Flatten and concatenate a list of tensors.

	Type	Default	Details
tensors	List		A list of tensors to flatten and concatenate.
batch_size	int		The batch size used to reshape the concatenated tensor.
reshape_dims	Optional	None
Returns	Tensor		The concatenated tensor

source

YOLOXLoss.call

 YOLOXLoss.__call__ (class_scores:List[torch.Tensor],
                     predicted_bboxes:List[torch.Tensor],
                     objectness_scores:List[torch.Tensor],
                     ground_truth_bboxes:List[torch.Tensor],
                     ground_truth_labels:List[torch.Tensor])

The __call__ method computes the loss values. It first generates box coordinates for the output grids based on the input dimensions and stride values. It then flattens and concatenates class predictions, bounding box predictions, and objectness scores.
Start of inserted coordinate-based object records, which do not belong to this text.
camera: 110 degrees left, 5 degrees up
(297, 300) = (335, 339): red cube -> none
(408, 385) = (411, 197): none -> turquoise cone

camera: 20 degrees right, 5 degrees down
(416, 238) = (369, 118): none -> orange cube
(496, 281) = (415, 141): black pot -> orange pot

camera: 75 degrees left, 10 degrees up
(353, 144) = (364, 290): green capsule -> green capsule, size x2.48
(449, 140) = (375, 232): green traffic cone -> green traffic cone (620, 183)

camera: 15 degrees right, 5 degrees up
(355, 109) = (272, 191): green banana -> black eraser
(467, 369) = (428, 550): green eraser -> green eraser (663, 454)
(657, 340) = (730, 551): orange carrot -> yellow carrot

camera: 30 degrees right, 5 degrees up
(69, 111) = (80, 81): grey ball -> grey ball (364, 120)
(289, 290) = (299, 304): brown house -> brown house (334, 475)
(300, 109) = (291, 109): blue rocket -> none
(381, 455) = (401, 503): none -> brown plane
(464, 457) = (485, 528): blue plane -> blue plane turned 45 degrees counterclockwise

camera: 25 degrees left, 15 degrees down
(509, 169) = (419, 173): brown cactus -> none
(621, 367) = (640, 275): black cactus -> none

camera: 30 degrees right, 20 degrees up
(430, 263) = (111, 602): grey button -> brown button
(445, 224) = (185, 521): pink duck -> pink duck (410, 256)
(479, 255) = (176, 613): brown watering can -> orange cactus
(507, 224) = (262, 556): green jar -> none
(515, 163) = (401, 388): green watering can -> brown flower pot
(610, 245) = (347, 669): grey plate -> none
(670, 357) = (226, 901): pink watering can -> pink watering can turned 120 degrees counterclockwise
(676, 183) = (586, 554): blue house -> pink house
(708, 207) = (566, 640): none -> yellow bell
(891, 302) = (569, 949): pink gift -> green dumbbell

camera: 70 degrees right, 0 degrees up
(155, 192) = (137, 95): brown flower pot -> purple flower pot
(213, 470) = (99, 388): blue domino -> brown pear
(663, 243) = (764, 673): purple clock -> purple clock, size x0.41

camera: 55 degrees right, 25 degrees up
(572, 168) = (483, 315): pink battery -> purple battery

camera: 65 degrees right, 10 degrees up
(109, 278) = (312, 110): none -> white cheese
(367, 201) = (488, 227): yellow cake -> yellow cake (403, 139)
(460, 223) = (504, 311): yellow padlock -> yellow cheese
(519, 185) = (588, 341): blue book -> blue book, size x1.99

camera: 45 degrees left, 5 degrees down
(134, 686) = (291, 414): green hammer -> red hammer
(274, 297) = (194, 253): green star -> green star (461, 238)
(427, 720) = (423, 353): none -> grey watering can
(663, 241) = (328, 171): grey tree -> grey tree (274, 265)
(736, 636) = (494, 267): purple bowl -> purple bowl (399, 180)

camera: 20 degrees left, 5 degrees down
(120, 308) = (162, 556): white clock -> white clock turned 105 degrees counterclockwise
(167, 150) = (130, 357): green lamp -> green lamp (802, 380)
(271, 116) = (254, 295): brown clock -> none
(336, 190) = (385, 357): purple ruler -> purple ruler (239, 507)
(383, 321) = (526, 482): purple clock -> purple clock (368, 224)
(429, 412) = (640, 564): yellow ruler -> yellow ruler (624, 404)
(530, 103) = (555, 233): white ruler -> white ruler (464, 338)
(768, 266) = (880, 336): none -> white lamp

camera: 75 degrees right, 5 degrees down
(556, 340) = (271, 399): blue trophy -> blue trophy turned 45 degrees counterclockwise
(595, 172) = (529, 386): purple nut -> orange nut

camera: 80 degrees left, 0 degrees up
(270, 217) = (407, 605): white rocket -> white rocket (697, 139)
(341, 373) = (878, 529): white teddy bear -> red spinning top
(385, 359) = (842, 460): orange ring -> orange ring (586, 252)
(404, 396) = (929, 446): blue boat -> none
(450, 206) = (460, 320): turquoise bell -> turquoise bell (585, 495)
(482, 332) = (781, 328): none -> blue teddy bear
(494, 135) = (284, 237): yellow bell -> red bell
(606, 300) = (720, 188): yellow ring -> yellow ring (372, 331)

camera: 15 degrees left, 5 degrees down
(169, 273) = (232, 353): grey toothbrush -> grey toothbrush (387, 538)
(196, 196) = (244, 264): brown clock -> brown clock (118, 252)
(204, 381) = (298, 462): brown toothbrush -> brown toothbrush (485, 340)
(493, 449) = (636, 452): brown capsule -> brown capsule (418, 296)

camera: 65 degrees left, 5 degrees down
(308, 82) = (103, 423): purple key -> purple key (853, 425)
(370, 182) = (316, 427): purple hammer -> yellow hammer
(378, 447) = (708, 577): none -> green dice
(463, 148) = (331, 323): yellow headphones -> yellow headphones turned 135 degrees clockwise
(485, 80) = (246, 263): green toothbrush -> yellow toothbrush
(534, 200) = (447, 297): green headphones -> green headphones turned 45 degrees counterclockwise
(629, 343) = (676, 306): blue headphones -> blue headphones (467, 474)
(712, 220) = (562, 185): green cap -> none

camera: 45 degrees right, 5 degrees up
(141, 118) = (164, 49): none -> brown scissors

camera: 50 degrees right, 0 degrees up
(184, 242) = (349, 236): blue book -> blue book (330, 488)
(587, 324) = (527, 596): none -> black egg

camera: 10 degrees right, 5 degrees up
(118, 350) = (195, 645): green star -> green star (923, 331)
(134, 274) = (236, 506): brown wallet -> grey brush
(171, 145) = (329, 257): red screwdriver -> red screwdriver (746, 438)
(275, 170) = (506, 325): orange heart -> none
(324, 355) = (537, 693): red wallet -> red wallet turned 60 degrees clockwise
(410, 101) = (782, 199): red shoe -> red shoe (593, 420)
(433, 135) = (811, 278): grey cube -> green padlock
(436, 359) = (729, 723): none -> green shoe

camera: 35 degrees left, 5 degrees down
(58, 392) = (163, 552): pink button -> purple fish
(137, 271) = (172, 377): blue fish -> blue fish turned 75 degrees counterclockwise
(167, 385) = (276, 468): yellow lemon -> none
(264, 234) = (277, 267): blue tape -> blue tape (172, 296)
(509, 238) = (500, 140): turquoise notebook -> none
Next, it decodes the bounding box predictions, computes targets for each image in the batch, and finally computes the bounding box loss, objectness loss, and classification loss (and L1 loss, optionally). These losses are scaled by their respective weights and normalized by the total number of samples.

	Type	Details
class_scores	List	A list of class scores for each scale.
predicted_bboxes	List	A list of predicted bounding boxes for each scale.
objectness_scores	List	A list of objectness scores for each scale.
ground_truth_bboxes	List	A list of ground truth bounding boxes for each image.
ground_truth_labels	List	A list of ground truth labels for each image.
Returns	Dict	A dictionary with the classification, bounding box, objectness, and optionally, L1 loss.